Bone marrow (BM) is a clinically relevant site of micrometastatic disease in patients with solid epithelial
tumors. It is, therefore, important to establish suitable models that allow the in-depth characterization of disseminated
tumor cells present at low frequencies of 10(-5)-10(-6) nucleated BM cells. The aim of this study was to assess common phenotypic features of nine tumor cell lines established from BM of patients with
cancer of the prostate (four cell lines), breast (two cell lines), lung (two cell lines), and colon (one cell line) using immunocytochemistry, flow cytometry, and reverse transcription-PCR. All cell lines stained positive for both cytokeratins, the epithelial intermediate filaments, and the
epithelial cell adhesion molecule E-cadherin, and they lacked markers of BM-derived cells. The
tumor origin of the cell lines was supported by the expression of the ErbB2 oncogene (seven of nine) and MAGE
mRNA (eight of eight). All cell lines coexpressed
cytokeratin and
vimentin, the mesenchymal intermediate filament, indicating an epithelial-mesenchymal transition of micrometastatic cells. The invasive phenotype of the immortalized cells was also reflected by the consistent expression of several
metastasis-associated adhesion molecules, including alpha5 (eight of nine), alpha6 (five of nine), alphaV (nine of nine), beta1 (nine of nine), and beta3 (nine of nine)

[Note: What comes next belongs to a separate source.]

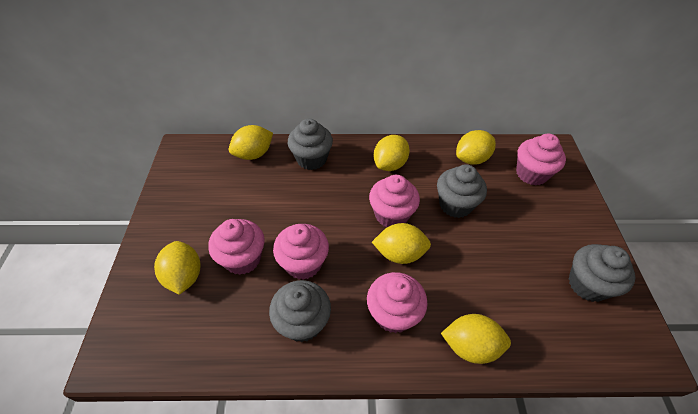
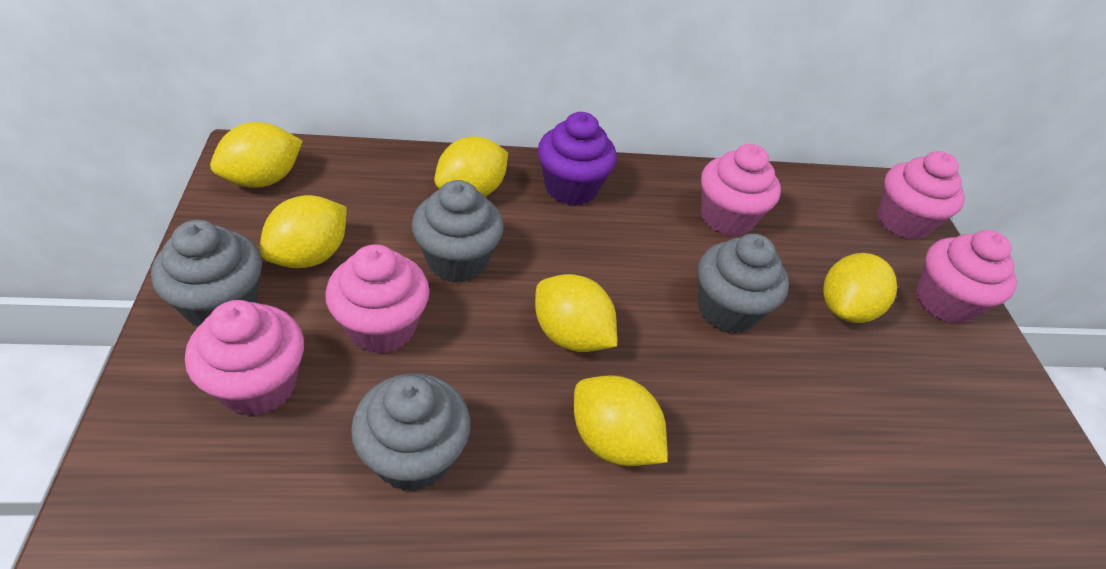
purple cupcake: 0 -> 1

integrin subunits and the Mr 67,000
laminin receptor (seven of nine). Contrary to our expectations,
metastasis-promoting CD44 variant
isoforms were only detected on two lines, whereas all cell lines expressed MUC18/
melanoma cell adhesion molecule and
intercellular adhesion molecule-1, two members of the
immunoglobulin superfamily of adhesion molecules that are not frequently found on primary
carcinoma cells. The consistent expression of various epithelial and
tumor-associated
antigens provides evidence that the established cell lines are derived from disseminated
cancer cells present in the BM. The invasive phenotype of the immortalized cells was mirrored by their epithelial-mesenchymal transition and the expression of several
metastasis-associated molecules, which might be potential candidates for novel therapeutic targets.